There’s a certain connectedness in the fact that HBO’s big production of Tony Kushner’s Angels in America debuts after the season finale of Carnivale. Both works traffic in hallucinogenic visions and the blurring between fantasy and reality, both center around outsiders struggling to survive overwhelming hardship, both feature a seemingly conservative (but at root hypocritical) human monster in the center of the action.
My reason for even bringing up the surface similarities between Kushner’s Pulitzer-winning two-night drama and a pulpish cable fantasy soap is to note how much the stuff of revelation has become a part of our teevee entertainment. After watching grubby Ben Harper battle ineffectively against his assigned role as prophet warrior, do we still have room for poor dementia-ridden Prior Walter (Justin Kirk) and his aural visitations by the angels? Once we’ve experienced Brother Justin’s travails in a Depression Era asylum, what do we do with scabrous AIDS-ridden Roy Cohn (Al Pacino) babbling on the floor to the ghost of Ethel Rosenberg (Meryl Streep)? First half of Angels (first broadcast last Sunday, with the second half scheduled for this coming weekend) ends with a winged messenger crashing through the ceiling of Prior’s city apartment? Fine. So how’s that wacky God gonna appear to Joan of Arcadia this week?
But if the supernatural visitations of this ten-year-old play have become commonplace in the intervening years, the character drama hasn’t. Kushner’s dialog – packed with unapologetic extended dramatic monologues and poetic flights of fancy – moves from yowls of rage to laugh-out-loud gotchas, and the actors in Mike Nichols’ teevee adaptation handle the kaleidoscopic structure without any flubs. I especially enjoyed Jeffrey Wright’s unreal travel agent in his interactions with mentally ill pill popper Harper (Mary-Louise Parker); there’s a vivid wit and sadness to the scenes they have together that’s truly striking.

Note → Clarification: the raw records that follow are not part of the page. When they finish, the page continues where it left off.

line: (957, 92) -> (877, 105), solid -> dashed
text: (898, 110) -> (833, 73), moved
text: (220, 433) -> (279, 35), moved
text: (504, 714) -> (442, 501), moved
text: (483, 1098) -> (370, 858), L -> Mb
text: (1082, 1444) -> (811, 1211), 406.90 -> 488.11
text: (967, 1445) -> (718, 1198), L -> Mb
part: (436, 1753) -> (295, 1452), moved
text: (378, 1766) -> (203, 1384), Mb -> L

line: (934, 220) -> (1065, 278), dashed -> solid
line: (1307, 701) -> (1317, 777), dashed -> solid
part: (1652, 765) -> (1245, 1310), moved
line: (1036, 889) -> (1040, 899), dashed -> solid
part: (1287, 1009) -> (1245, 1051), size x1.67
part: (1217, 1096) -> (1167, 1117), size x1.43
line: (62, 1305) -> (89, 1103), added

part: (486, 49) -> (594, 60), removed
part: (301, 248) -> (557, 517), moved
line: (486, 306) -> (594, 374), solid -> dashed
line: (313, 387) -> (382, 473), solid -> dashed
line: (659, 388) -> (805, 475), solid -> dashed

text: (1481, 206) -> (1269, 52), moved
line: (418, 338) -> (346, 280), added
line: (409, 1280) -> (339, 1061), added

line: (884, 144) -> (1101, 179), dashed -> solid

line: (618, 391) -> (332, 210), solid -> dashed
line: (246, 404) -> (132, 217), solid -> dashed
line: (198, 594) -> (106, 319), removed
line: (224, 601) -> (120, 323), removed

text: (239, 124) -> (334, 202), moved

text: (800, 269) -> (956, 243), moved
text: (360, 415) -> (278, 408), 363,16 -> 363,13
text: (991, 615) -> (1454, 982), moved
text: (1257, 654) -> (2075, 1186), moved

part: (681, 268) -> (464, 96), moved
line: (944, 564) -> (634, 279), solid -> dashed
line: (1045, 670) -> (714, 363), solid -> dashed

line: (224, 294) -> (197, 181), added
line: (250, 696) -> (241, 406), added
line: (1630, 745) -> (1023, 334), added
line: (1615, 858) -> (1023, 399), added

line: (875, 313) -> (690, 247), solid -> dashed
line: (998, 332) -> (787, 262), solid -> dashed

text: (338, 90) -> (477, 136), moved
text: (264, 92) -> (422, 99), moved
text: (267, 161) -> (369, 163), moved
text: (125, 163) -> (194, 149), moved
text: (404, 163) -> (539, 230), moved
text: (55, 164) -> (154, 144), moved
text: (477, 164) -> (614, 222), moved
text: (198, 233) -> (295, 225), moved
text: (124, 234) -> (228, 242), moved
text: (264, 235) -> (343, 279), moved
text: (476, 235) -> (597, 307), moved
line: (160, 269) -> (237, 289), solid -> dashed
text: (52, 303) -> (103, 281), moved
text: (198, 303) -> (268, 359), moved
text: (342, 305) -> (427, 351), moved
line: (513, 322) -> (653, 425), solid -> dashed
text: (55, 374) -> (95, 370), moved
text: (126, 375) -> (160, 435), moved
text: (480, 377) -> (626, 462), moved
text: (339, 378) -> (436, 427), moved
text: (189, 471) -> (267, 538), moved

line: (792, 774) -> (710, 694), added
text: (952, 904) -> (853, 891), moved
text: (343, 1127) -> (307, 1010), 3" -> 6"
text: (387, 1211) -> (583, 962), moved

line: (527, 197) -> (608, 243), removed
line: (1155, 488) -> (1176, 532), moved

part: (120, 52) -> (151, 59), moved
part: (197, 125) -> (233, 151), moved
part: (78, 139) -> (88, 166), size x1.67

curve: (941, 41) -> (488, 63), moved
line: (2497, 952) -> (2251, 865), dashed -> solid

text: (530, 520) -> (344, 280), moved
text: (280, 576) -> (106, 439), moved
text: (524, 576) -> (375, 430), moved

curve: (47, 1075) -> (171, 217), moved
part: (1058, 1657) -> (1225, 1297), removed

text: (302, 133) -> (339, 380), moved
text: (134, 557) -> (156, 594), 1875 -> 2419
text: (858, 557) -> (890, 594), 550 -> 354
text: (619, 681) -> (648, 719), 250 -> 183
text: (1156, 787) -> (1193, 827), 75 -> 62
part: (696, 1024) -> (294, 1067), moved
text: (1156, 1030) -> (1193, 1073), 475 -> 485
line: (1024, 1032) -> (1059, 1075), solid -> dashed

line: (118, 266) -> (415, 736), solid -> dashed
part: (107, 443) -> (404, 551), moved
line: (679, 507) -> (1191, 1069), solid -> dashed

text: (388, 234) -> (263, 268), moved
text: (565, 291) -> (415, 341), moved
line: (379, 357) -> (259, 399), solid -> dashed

As a six-hour-plus dramatic extravaganza, Angels isn’t easy to summarize. The multi-layered plot circles around a cluster of characters:
former Joseph McCarthy hatchetman Cohn, stricken with AIDS but unwilling to acknowledge the fact (to Cohn, to admit what he has is to give up years of accumulated political power);Prior Walter, who’s been abandoned by his lover Louis (Ben Shenkman) and who is seeing visions in the throes of his own AIDS-related dementia;
Joe Pitt (Patrick Wilson), a closeted Mormon who’s attracted to Louis in part because his guilt-ridden self-loathing mirrors Joe’s; and
Harper, Joe’s wife, who regularly checks out on her passion-free relationship through pills and free-form fantasizing.
At least three of the characters experience visions in the first part of the play, but only Prior gets to see the prophesizing angel (Emma Thompson), whose coming is announced by two Dickensian ancestral ghosts.
Kushner’s drama is set in Reagan Era America, so there’s a lot of talk about impending millennium in the piece. If that aspect appears a bit dated (so what’d the millennium really bring us? More fear than we had before?), the basic issues of personal responsibility (note how Louis, the most loud-spoken liberal in the play, is the one who leaves his lover when the going gets tough), disconnectedness and the American promise remain relevant. As does the willful blinkeredness of the people who govern us, unfortunately. (Cohn, who in real life died from AIDS-related complications, is the primary exemplar of this: unwilling to publicly admit what he has because he knows it’ll compromise his power base, he hides behind a cover story of lung cancer.) For all the grimness in its storyline, there’s a fallible human vibrancy in Angels that calculatedly mopey fare like Carnivale can’t even come close to capturing.
Great play; really good production; can’t wait for part two.